World Wide Association of Specialty Programs and Schools
- Formation: 1998; 28 years ago
- Founder: Robert Lichfield
- Founded at: La Verkin, Utah, US
- Key people: Ken Kay President;
- Website: http://www.wwasp.com

= World Wide Association of Specialty Programs and Schools =

Organization associated with the troubled teen industry

The World Wide Association of Specialty Programs and Schools (WWASPS or WWASP) was a Utah-based organization that operated a network of behavior modification programs and boarding schools for teenagers.
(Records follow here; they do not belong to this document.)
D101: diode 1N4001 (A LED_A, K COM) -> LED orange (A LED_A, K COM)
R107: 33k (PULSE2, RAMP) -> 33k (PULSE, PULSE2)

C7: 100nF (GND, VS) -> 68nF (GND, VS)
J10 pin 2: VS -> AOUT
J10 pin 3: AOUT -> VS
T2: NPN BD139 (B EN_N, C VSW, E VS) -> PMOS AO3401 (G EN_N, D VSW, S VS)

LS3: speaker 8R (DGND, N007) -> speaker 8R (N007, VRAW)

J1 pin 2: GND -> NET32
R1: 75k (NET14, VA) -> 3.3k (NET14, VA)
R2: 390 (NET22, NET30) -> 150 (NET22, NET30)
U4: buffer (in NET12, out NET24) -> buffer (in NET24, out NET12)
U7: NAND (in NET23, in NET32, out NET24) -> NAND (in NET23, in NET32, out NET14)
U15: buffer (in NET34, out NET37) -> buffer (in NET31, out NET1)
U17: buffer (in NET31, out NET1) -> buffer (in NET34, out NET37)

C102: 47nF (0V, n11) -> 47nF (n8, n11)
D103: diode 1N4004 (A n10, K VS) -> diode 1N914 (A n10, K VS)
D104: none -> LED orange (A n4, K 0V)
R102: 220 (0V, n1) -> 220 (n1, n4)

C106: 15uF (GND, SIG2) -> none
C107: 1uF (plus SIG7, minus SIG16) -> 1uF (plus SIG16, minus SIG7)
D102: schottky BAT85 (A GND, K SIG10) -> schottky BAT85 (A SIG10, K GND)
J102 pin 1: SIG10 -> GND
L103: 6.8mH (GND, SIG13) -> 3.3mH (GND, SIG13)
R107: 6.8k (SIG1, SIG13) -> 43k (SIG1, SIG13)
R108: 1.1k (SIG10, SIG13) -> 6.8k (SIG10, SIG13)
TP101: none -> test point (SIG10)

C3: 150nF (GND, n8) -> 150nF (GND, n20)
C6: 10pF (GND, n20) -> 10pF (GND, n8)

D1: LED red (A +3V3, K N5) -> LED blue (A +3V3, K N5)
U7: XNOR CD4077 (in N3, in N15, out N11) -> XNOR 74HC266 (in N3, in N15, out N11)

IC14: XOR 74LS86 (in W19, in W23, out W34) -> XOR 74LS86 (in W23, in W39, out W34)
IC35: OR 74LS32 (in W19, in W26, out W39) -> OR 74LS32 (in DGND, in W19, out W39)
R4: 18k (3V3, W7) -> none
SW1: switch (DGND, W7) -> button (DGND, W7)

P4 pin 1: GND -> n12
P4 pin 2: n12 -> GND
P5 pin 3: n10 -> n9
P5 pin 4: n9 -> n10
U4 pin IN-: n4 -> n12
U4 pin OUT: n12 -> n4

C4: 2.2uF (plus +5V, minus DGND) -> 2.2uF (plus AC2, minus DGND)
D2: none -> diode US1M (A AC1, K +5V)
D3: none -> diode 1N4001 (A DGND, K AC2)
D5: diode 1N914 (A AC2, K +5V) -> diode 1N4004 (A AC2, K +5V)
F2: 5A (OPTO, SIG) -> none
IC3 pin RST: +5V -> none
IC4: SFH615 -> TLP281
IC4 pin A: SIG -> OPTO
Founded in 1998 by Robert Lichfield, the organization was associated with the troubled teen industry and operated facilities in the United States and several other countries.

== History ==

=== Expansion ===
In 2005, Robert Lichfield and the Utah-based holding company, Golden Pond Investments Ltd., made an offer to buy the campus of the Kemper Military School in Boonville, Missouri, to open a new school for adolescents needing help with discipline, responsibility and leadership skills. It was announced that the school would be directed by former WWASPS staff member Randall Hinton and his brother Russell Hinton. The Hintons told Boonville officials that the proposed school would not be a part of WWASPS. The Boonville City Council rejected the proposal.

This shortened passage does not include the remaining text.